6. Move to music. You've got rhythm operating in every cell in your body, because music is in your genes. Every hour to two hours get up and walk to your favorite upbeat song or melody, feeling it in hands and feet for 20 seconds to a minute before sitting down.
7. Every hour, write or mentally recite what you've learned in that hour. The brain and body are always learning, and that's a large reason we stay alive, as our body rapidly renews itself through every experience. So take a few seconds and recap what your net surfing has gained for you. If you can't remember anything, that's certainly something to think about - a change of subject may be in order.
8. Make a movie in your head. Whether you're checking Facebook or surfing stock reports, take out a minute every 60-90 minutes and create a movie scene in your head you'd like to shoot or a short story you'd like to write. It might be an uproarious party with friends or a scene where you meet and greet Wall Street's Gordon Gekko, but it's fun and mentally profitable to create your own stuff. Add the scenes together at the end of the day - maybe you're on the way to creating a real movie or novel.
9. Slow down and read an entire article. Most people skim on the Net, but that usually doesn't leave the long term memory traces you need to think deeply and well. Take five to ten minutes to actually read everything in an article or post that interests you, and then write down or dictate what you've retained. Notes help the brain remember, and useful knowledge is the kind you want.

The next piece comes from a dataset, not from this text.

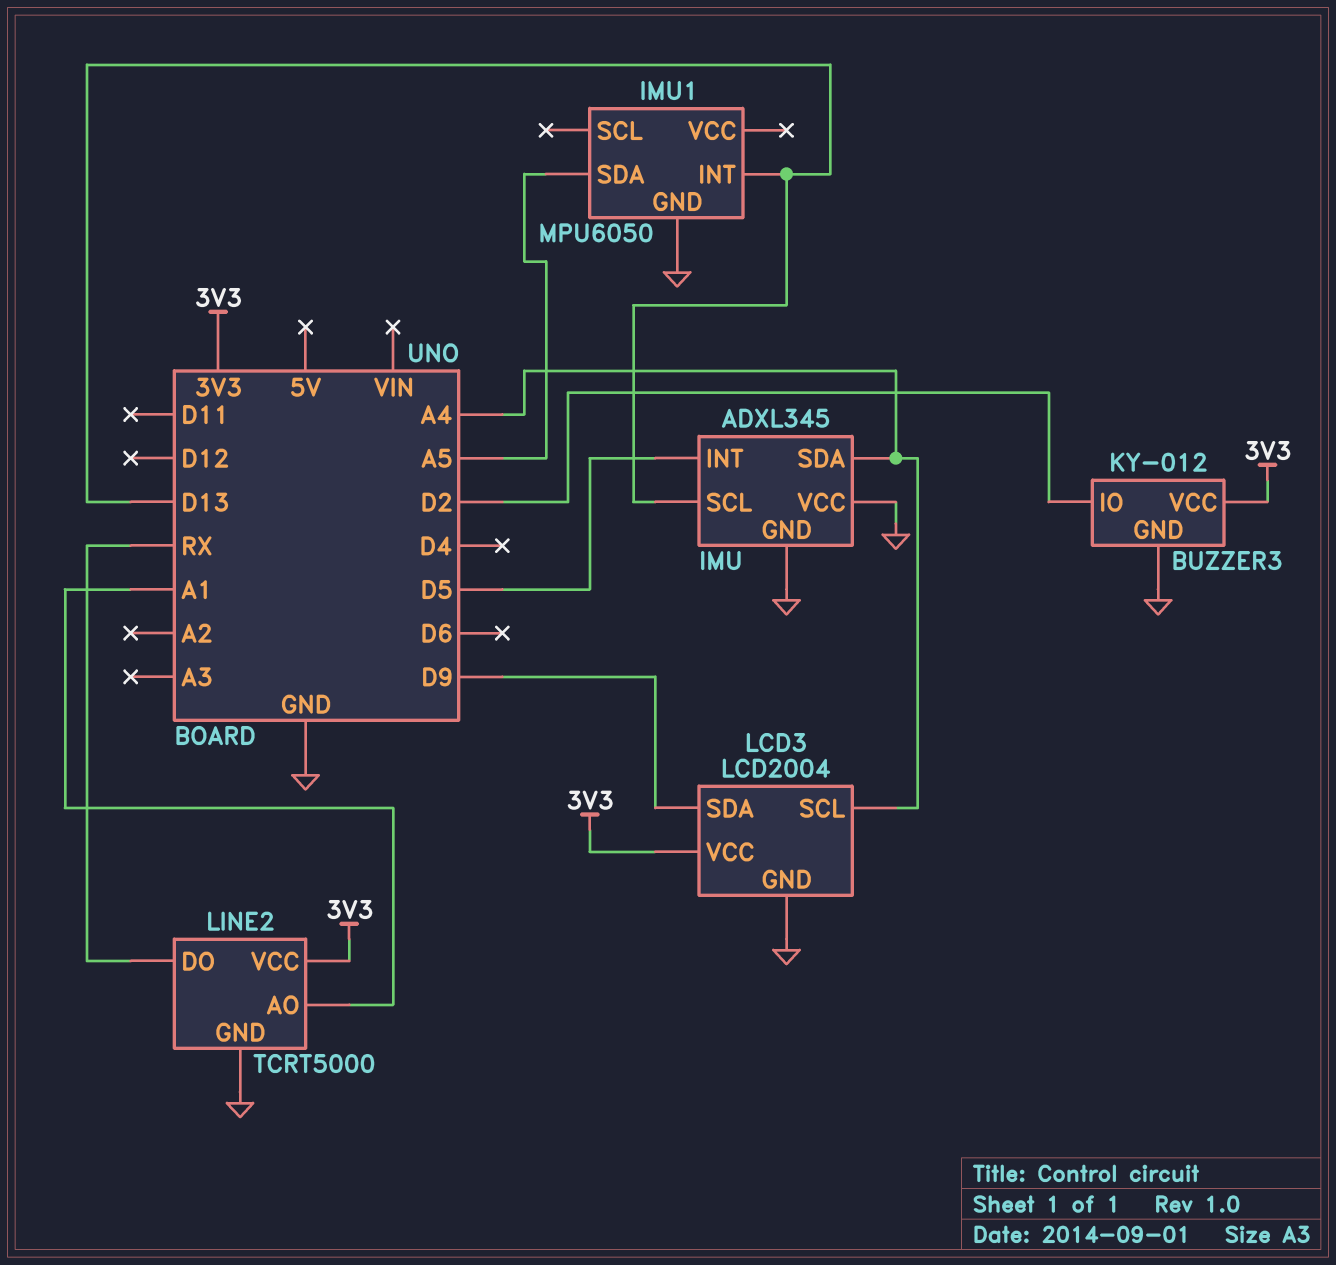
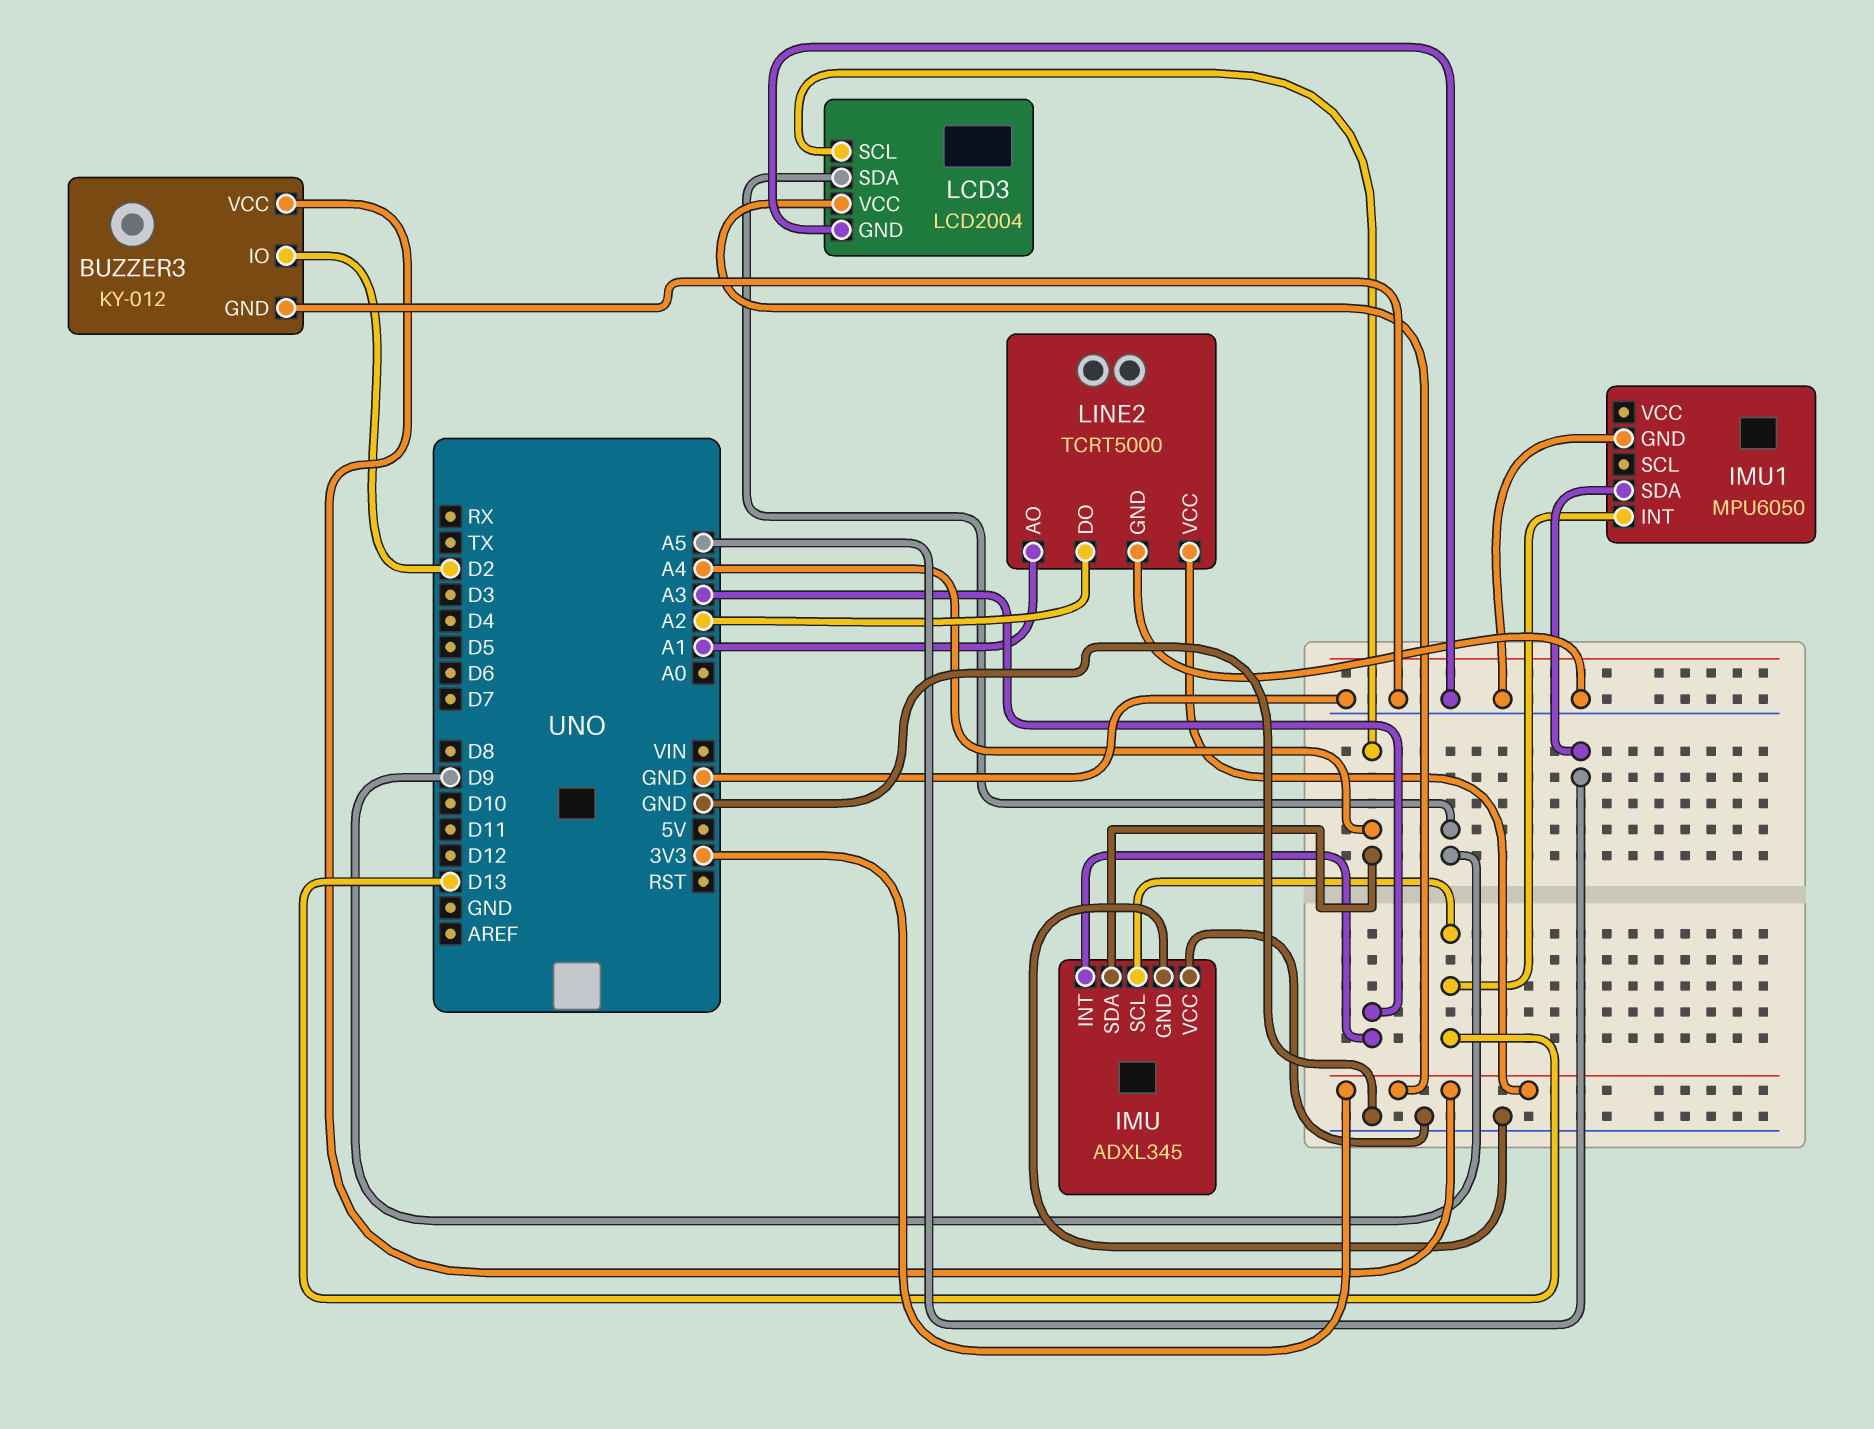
IMU pin INT: D5 -> A3
LINE2 pin DO: RX -> A2

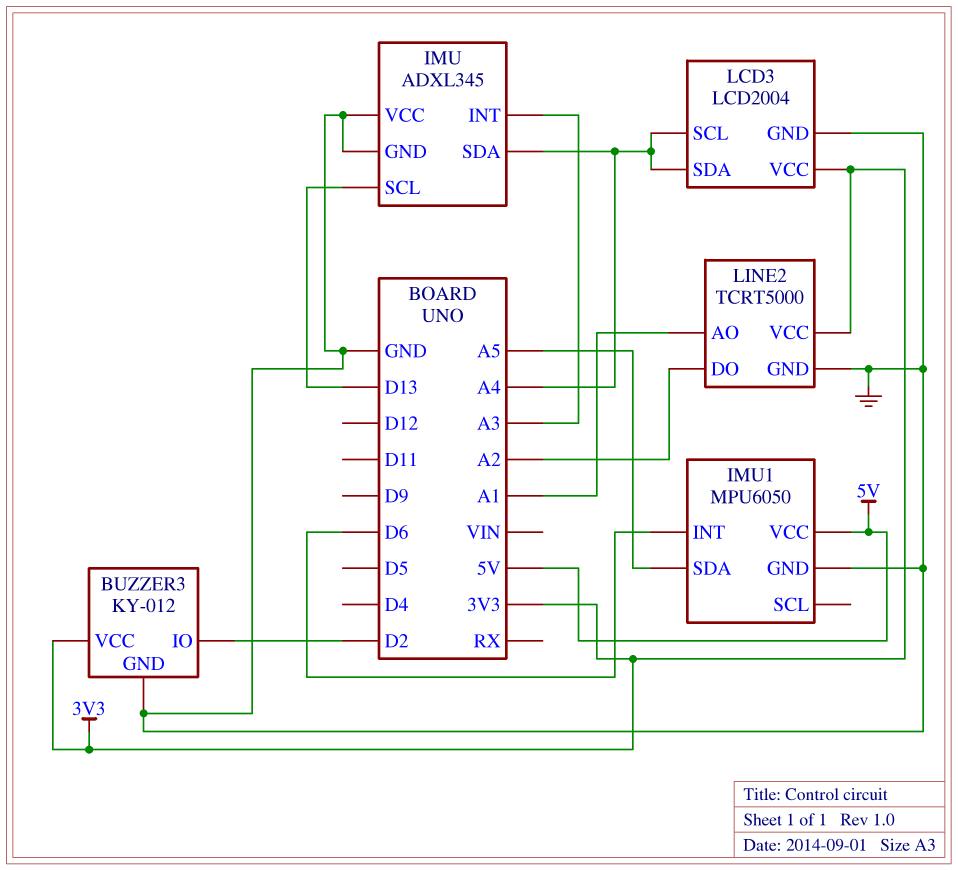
IMU1 pin INT: D13 -> D6
IMU1 pin VCC: none -> 5V
LCD3 pin SDA: D9 -> A4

10. Put your email in a place where you can't observe it every second. Sustained achievement demands sustained attention, and constantly looking at email can kill attention in nothing flat. Set yourself to peek at set intervals - whether it's every twenty minutes or every two hours, remembering that Internet interruptions can kill your productive work capacity for the next twenty minutes or longer (see the work of Gloria Marks at UC Irvine.) If you must check certain incoming emails, set those alone to be heard by some distinct alarm.
11. Use body clocks. Human brains follow alertness patterns that closely follow inner body temperature. Our early morning cold brains may not wake up for 20 minutes to hours; mid to late morning and early evening are often fine creative times, while early to mid afternoon creates in many a performance dead zone (though a good time for a brief siesta). Use the Net accordingly - afternoon may be a great time for fun, mindless surfing.
12. To summarize, don't become a machine. The Net is attractive, even addictive, and its 24/7 accessibility can make you think you're a machine, too.
Thank your lucky stars you're not. Machines rust, break down. You rebuild. You renew - which is what keeps you alive and healthy. Your body has the miraculous power to constantly transform itself. You effectively get a new heart within three days, and your brain is always learning - particularly in rest. Try getting your hard drive to replace itself in three days.
Paying Attention to Attention
In the end all your brain has is attention. If you pay attention to attention, you can have a lot more fun, learn more, create more. The Net makes information quickly accessible, but only a mind knows how to use it.
So keep your mind sharp by using your body the way it's built - taking breaks, moving, connecting with others, feeling the rush of flow, when everything inside you is running on eight cylinders and time does not seem to matter. There are few happier things than an attentive, active mind in an active body.